2012 GSoC LSB projects

Go back to the main GSoC Linux Foundation page

Mailing list: lsb-discuss at lists dot linux-foundation dot org

IRC: #lsb on irc.freenode.net

Workgroup Resources

Code License: GPL/BSD, specs: GNU FDL

Mentors: Alexey Khoroshilov (alexey dot khoroshilov at gmail dot com), Jeff Licquia, Vladimir Rubanov, Denis Silakov (dsilakov at gmail dot com).

Add Dynamic Tests to the Linux Application Checker

Linux Application Checker (AppChecker) is a Web-based tool for analyzing dependencies (libraries and interfaces externally required) of application packages. In particular, AppChecker is used to assure that application uses only LSB interfaces. However, the major disadvantage of the tool at the moment is that it performs only static analysis of required symbols and libraries and just checks if these dependencies are included in LSB.

A more powerful test would be to assure that application uses library functions in the proper way (e.g., doesn't pass NULLs as parameter values if this is forbidden). To be sure, it is impossible to verify all aspects of run-time function invocation, but some checks still can be made. The LSB project has a tool called DynChk which is able to test applications at run-time - see the Linux Symposium report for details.

DynChk is a useful tool, but it covers only several base libraries. In addition, it is a pure command-line tool which is not always convenient in case of large and complex reports.

The aims of this project are:

  • improve DynChk by adding more tests and covering more libraries
  • integrate DynChk into the Linux AppChecker

Desired knowledge: Perl, C, MySQL

Mentors: Denis Silakov, Vladimir Rubanov

Update LSB OLVER Core Test Suite

LSB OLVER core test suite is a part of LSB certification tests.

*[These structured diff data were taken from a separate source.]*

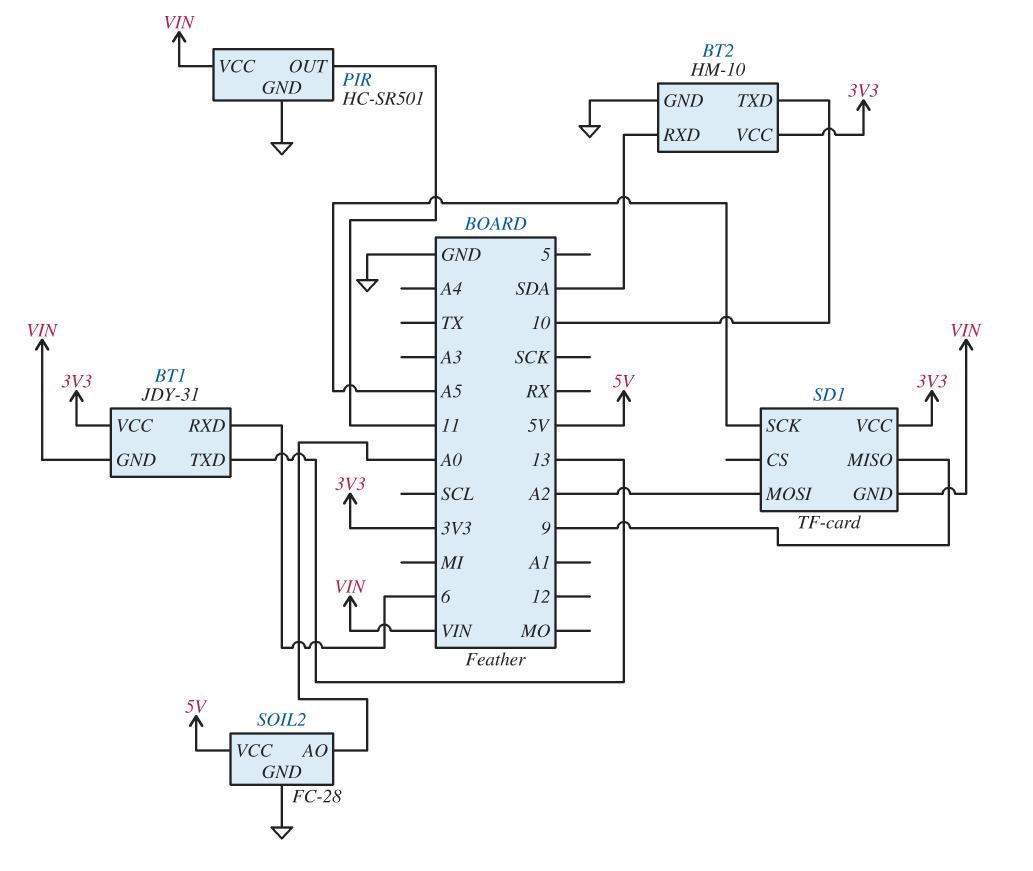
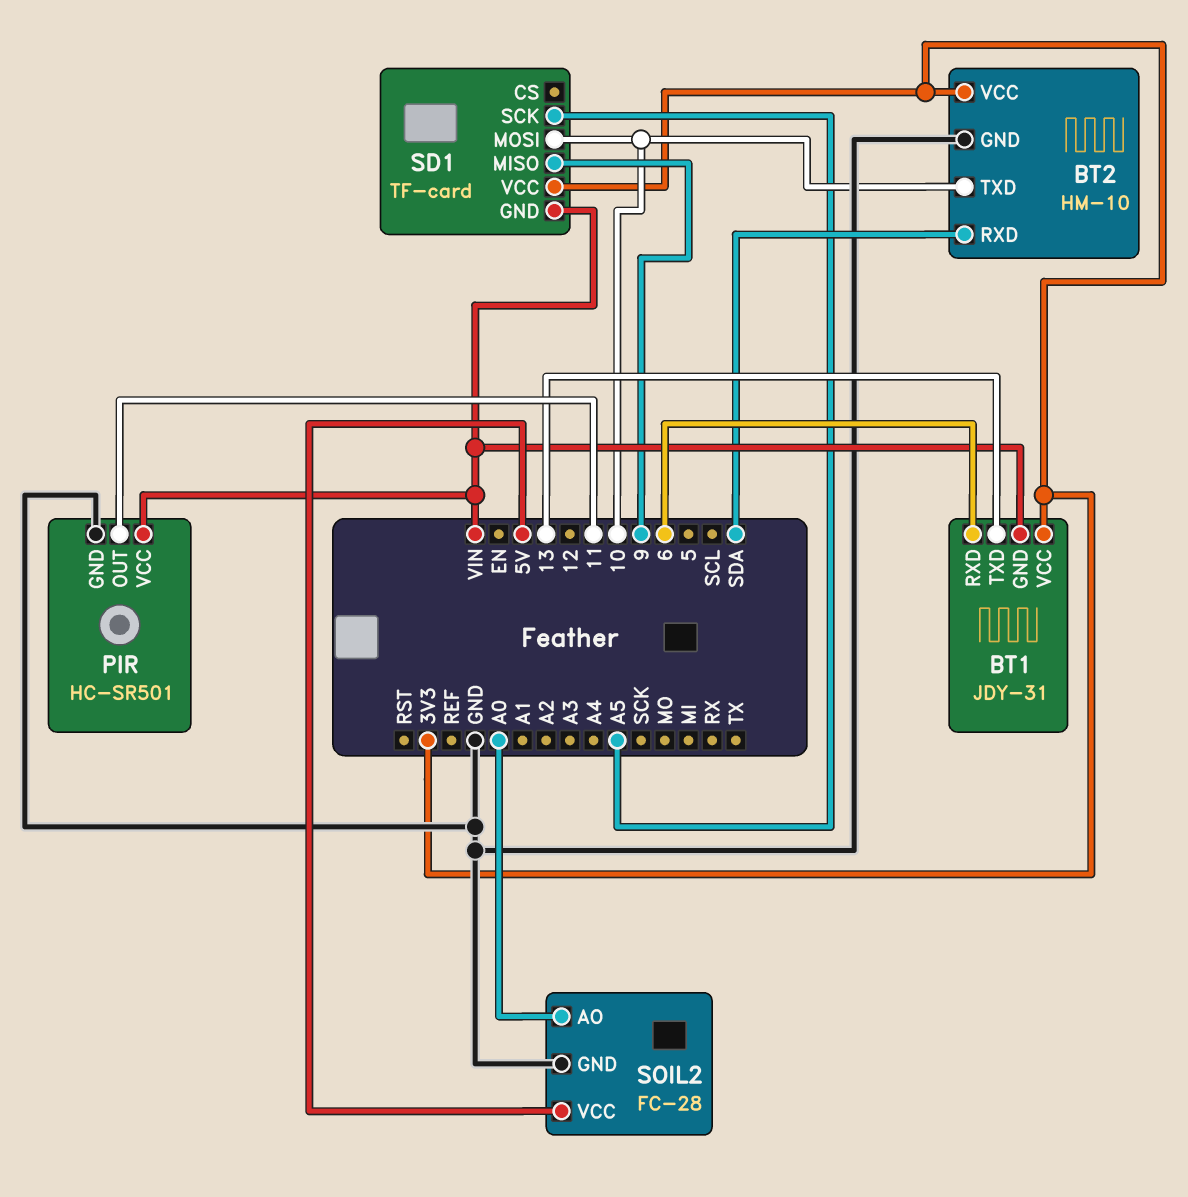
SD1 pin MOSI: A2 -> 10

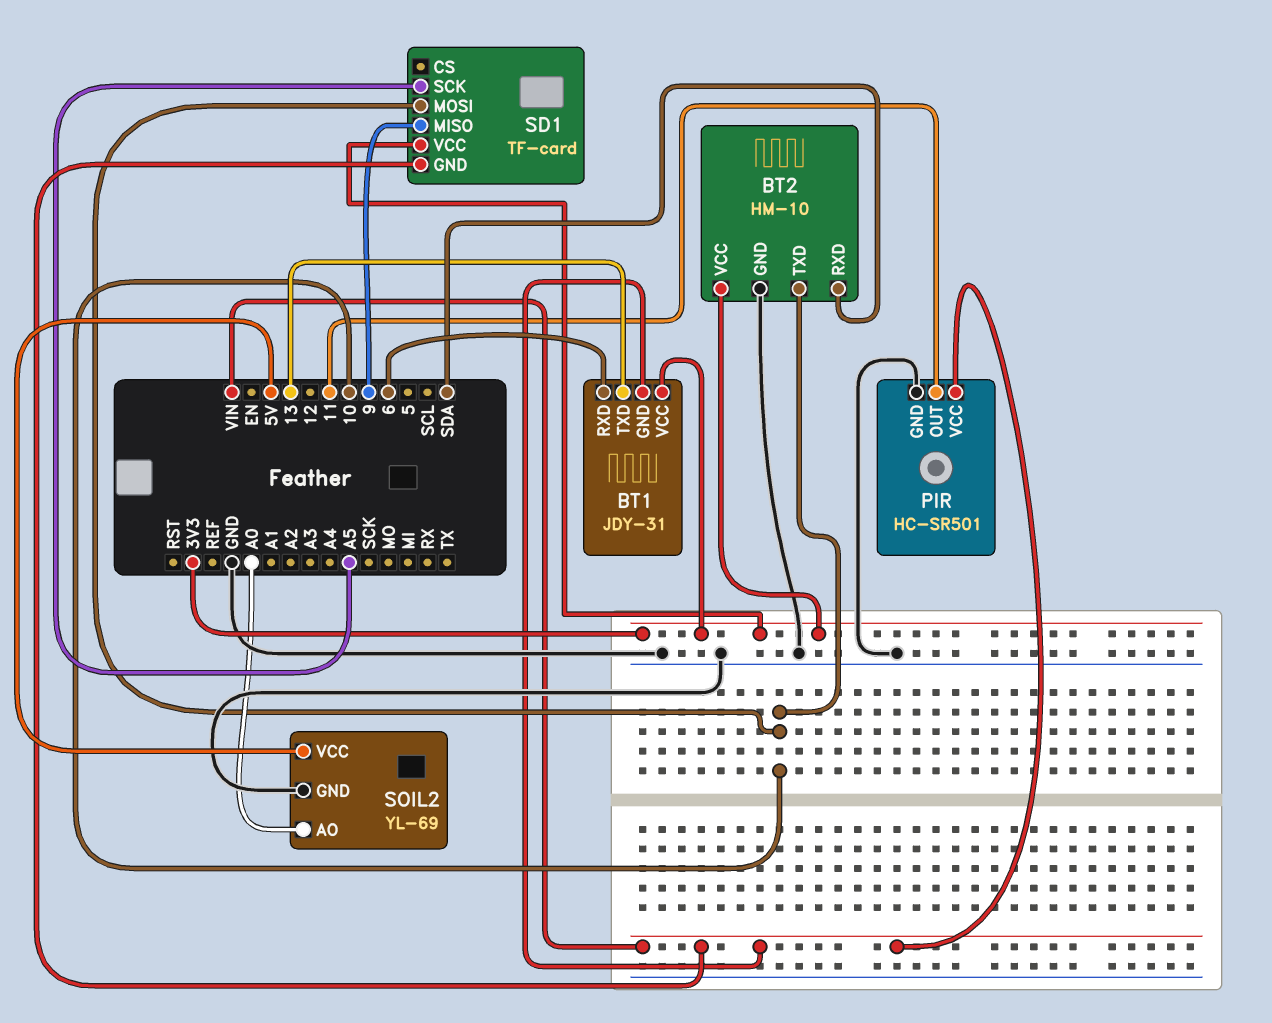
SOIL2: FC-28 -> YL-69

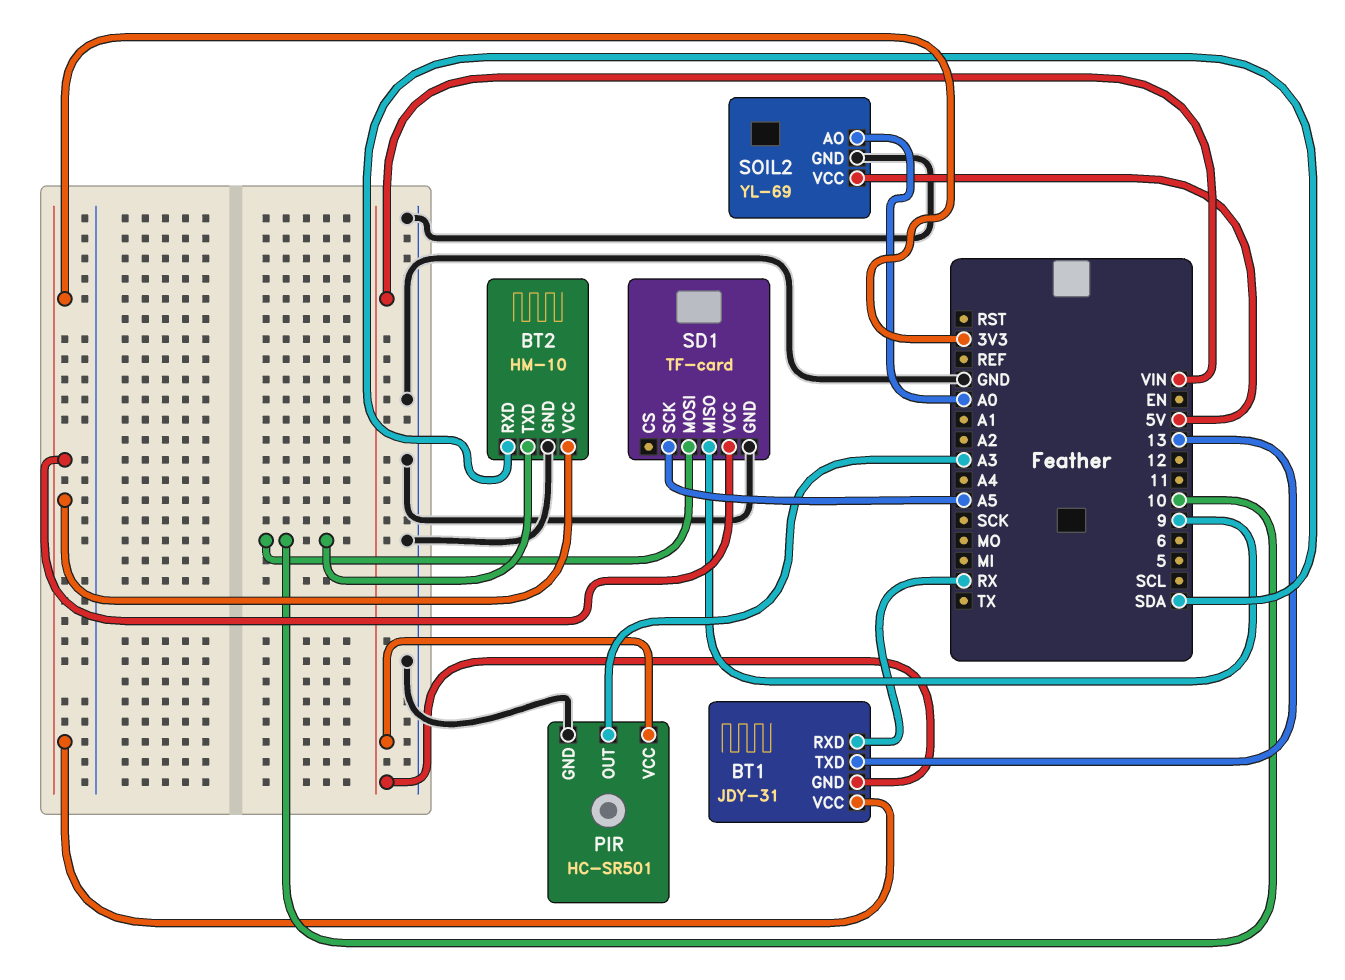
BT1 pin RXD: 6 -> RX
PIR pin OUT: 11 -> A3
SD1 pin GND: VIN -> GND

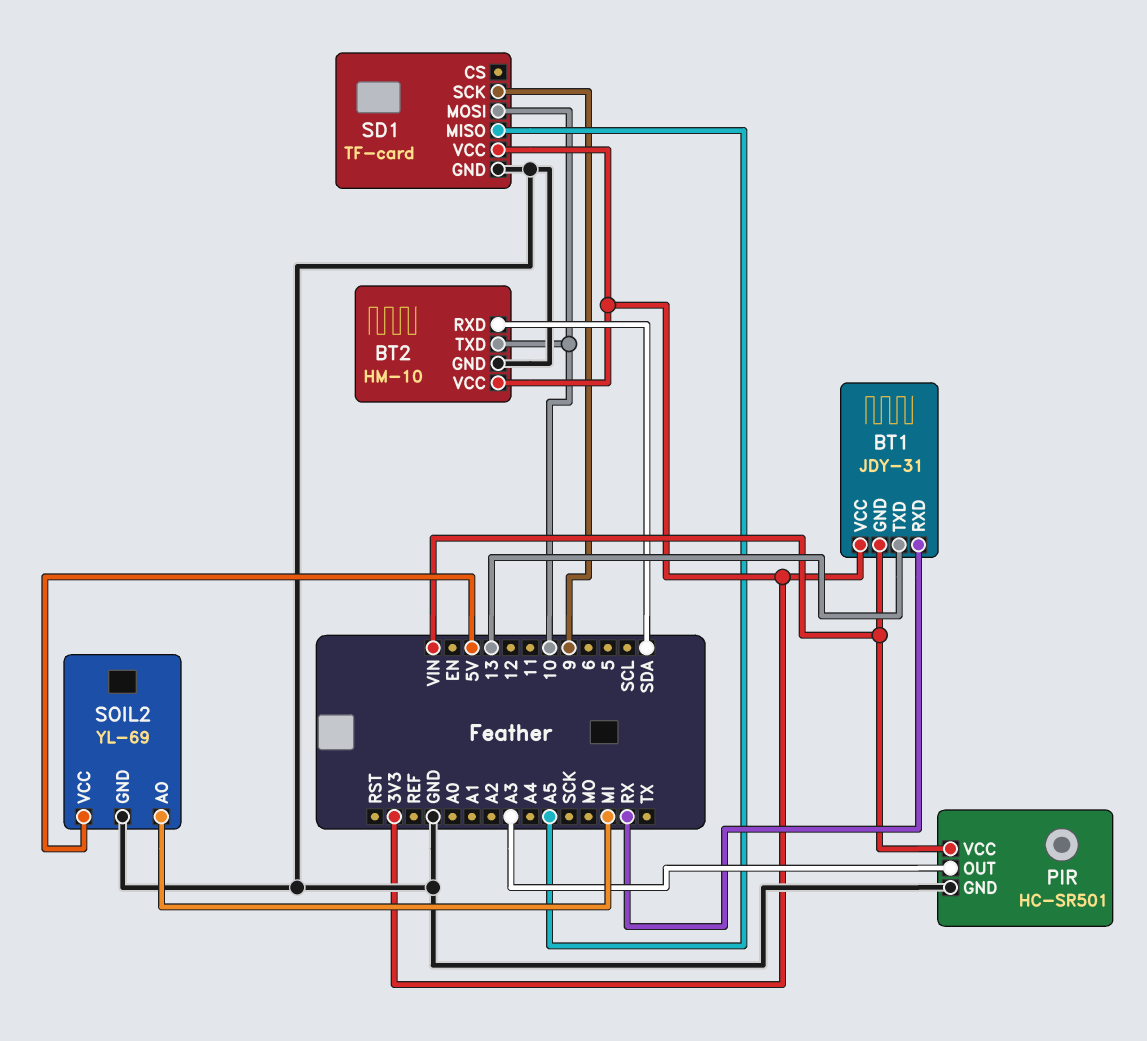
SD1 pin MISO: 9 -> A5
SD1 pin SCK: A5 -> 9
SOIL2 pin AO: A0 -> MI

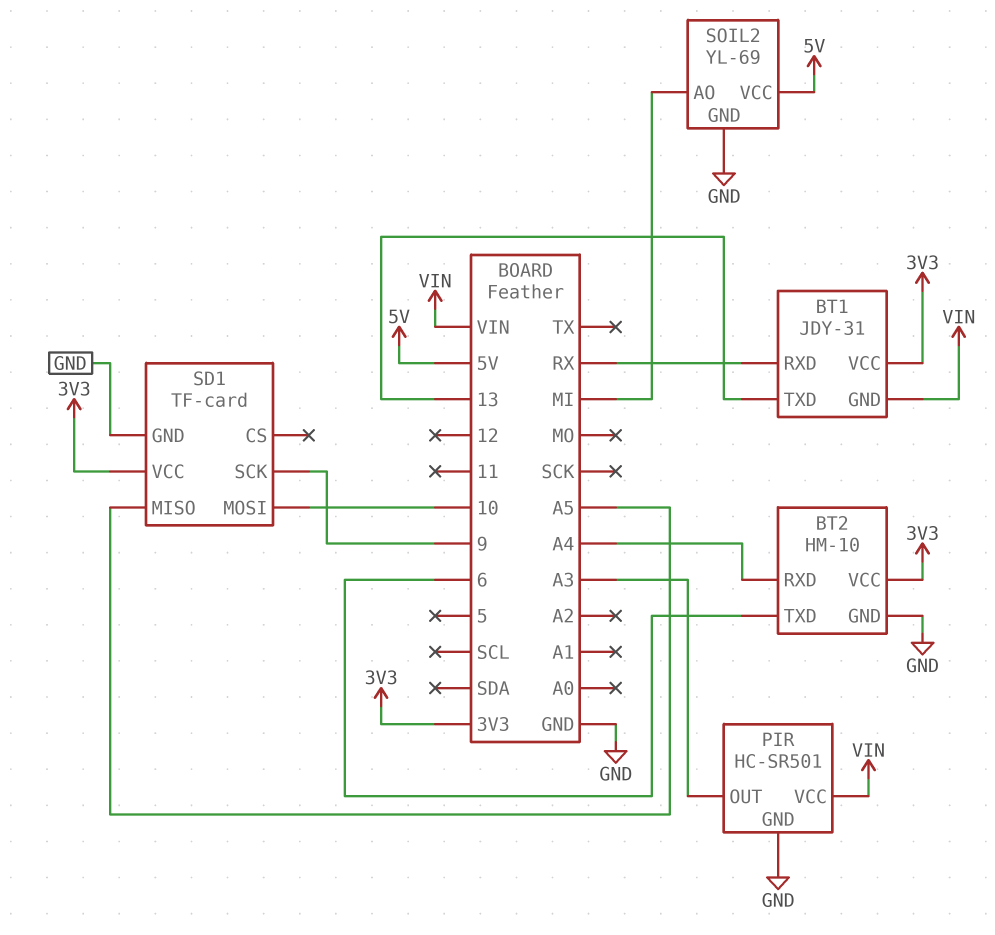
BT2 pin RXD: SDA -> A4
BT2 pin TXD: 10 -> 6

Originally it has been developed for LSB 3.1. LSB specification as well as implementations under test evolved significantly since that time. So the goal of the project is to update the tests, i.e.

  • to fix issues appearing on modern Linux distributions;
  • to accomodate all relevant changes in text of specifications.

Extention of the tests for new LSB Core interfaces is also welcome.

LSB Core 3.1 standard covers the following libraries: libc, libcrypt, libdl, libm, libpthread, librt, libutil, libpam, libz, libncurses.  The interfaces of these libraries are implemented by glibc, Linux-PAM, zlib and ncurses upstream components. OLVER contains tests for 1532 interfaces from these libraries.
 
The OLVER test suite is developed using model-based testing technology UniTESK. The technology follows well-known Design by Contract approach to represent formal specifications. Program contracts consist of preconditions and postconditions of interface operations and data type invariants.  The main advantage of program contracts is that they enable automatic construction of test oracles that check the conformance of the target system behavior to the specifications.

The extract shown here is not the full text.